Judge: Mistakes led to ‘Angola 3’ conviction
By Mariann Wizard / The Rag Blog / June 23, 2008
Mariann Wizard is a long-time Austin activist, a member of MDS/Austin and a regular contributor to The Rag Blog
AUSTIN, TX. — Two still-imprisoned members of the Angola 3, men who spent 36 years in solitary confinement in Louisiana’s notorious Angola State Penitentiary, appeared to move a step closer to freedom when Federal Magistrate Christine Nolan recommended on June 10 that Albert Woodfox’s murder conviction be overturned, according to the June 18, 2008 San Francisco Bay View. Woodfox and Herman Wallace, who also remains jailed, were moved into a dormitory in March, but the Associated Press reported that Wallace was returned to a one-man holding cell inmates call “the dungeon” on June 13 (abc26.trb.com). A spokesperson for the defense committee said this apparently resulted from a minor violation of telephone rules.
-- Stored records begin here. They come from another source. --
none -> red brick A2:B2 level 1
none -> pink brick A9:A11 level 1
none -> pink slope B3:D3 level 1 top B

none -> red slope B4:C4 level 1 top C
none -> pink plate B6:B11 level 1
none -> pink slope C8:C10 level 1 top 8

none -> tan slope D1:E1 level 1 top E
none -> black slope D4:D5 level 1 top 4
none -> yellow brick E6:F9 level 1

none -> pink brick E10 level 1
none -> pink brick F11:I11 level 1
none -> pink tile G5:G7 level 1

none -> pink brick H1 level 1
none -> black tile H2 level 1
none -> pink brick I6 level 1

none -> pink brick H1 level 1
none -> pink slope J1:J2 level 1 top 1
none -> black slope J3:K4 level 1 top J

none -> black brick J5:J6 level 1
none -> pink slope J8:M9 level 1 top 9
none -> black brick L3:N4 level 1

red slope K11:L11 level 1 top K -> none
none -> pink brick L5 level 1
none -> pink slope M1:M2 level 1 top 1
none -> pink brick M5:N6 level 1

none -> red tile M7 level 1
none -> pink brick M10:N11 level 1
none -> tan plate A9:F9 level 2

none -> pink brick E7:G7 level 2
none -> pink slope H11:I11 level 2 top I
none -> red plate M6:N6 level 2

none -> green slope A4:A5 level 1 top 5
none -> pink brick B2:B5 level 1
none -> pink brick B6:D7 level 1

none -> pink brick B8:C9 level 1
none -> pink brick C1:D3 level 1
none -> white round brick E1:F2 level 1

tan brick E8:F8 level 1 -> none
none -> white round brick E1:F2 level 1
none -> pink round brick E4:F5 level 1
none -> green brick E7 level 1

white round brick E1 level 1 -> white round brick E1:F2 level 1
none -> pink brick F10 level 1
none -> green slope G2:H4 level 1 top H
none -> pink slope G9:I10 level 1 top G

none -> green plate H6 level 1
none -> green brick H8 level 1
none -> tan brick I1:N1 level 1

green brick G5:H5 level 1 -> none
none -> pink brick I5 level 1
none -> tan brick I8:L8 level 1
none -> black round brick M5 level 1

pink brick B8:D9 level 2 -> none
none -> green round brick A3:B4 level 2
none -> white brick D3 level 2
Judge Nolan moved to throw out Woodfox’s conviction due to incompetent counsel. Her recommendation must be accepted or rejected by a U.S. District Judge. A state commission made a similar ruling in Wallace’s case last year, but was overruled by a state judge, a decision now under appeal.
Woodfox and Wallace, along with Robert “King” Wilkerson, were convicted in 1972 of killing a prison guard, Brent Miller. Wilkerson, who now goes by the name Robert King, spent 29 years in solitary before his conviction was overturned in 2001. He wasn’t even in prison when the guard was killed, but had become active in the Black Panther Party chapter started by Woodfox and Wallace inside Angola, the first BPP prison chapter. BPP members were challenging the corrupt rule of racist guards, a warden later convicted of murdering his own wife, and so-called “trustees” who managed traffic in the sexual abuse of weaker convicts, when Miller was murdered. A fourth BPP activist indicted, Gilbert Montegut, was acquitted. No evidence ever connected any of the men to the crime except the perjured testimony of two jail house snitches – one of whom was also indicted — who received preferential treatment and reduced sentences on their original crimes for testifying against the three.
Just starting to rebuild his life in New Orleans when Hurricane Katrina struck, Robert King’s home was destroyed. He has since re-located to Austin, where his sales of “Freelines” – a pecan and brown sugar treat he perfected in his years in prison – help raise funds and consciousness for the remaining Angola brothers’ legal appeals. Angola is still one of the most oppressive and brutal prisons in the United States. The majority of inmates work as slave labor on the prison’s vast agricultural lands, wielding hoes under armed guard in the broiling Louisiana sun.
* In a related story, Romaine “Chip” Fitzgerald, a Black Panther Party member who, after 38 years, is the longest-held BPP prisoner of war remaining in U.S. detention, will have a parole hearing on July, again according to the Bay View. Typical of many attacks by police forces around the nation on BPP members during the late 1960s, Fitzgerald was involved in a shoot-out with police in Los Angeles in 1969, in the course of which he was shot in the head. Arrested and sentenced to death for assaulting the police and the murder of a security officer, Chip’s sentence was later commuted to life in prison. According to the Bay View, his hearing is “one of the most anticipated dates for many community leaders, students and supporters around the world, all waiting to see if the California Board of Parole Hearings will employ justice in this hearing, particularly in consideration of the era and climate of Chip’s arrest, conviction and sentencing in late 1969”. For more information, and to sign an online petition supporting Fitzgerald’s parole, visit Freechip.org..
* Prosecutors in San Francisco have thrown up “vindictive and mean-spirited procedural delays,” according to the Committee for the Defense of the San Francisco 8, to the removal of defendants Herman Bell and Jalil Muntaqim (aka Anthony Bottom) to New York for parole hearings set to begin September 8. Bell and Muntaqim, two of the eight BPP defendants charged last year with murder in the unsolved 35-year-old shooting of a San Francisco police sergeant, have been serving time in the Empire State for the past 30 years on unrelated charges; that is, unrelated to the police sergeant’s death, but definitely related to their BPP advocacy of community pride and self-defense! Judge Philip Moscone had signed an order on May 22 allowing Bell and Muntaqim to attend the parole hearings, but prosecutors later reneged on an agreement with the defense team, and Moscone ordered a stay of his earlier order.
Defense attorney Bob Boyle of New York told the San Francisco court that missing the hearings could mean that the men would not have another opportunity for parole “for years”. Arguments resume in Moscone’s court this week.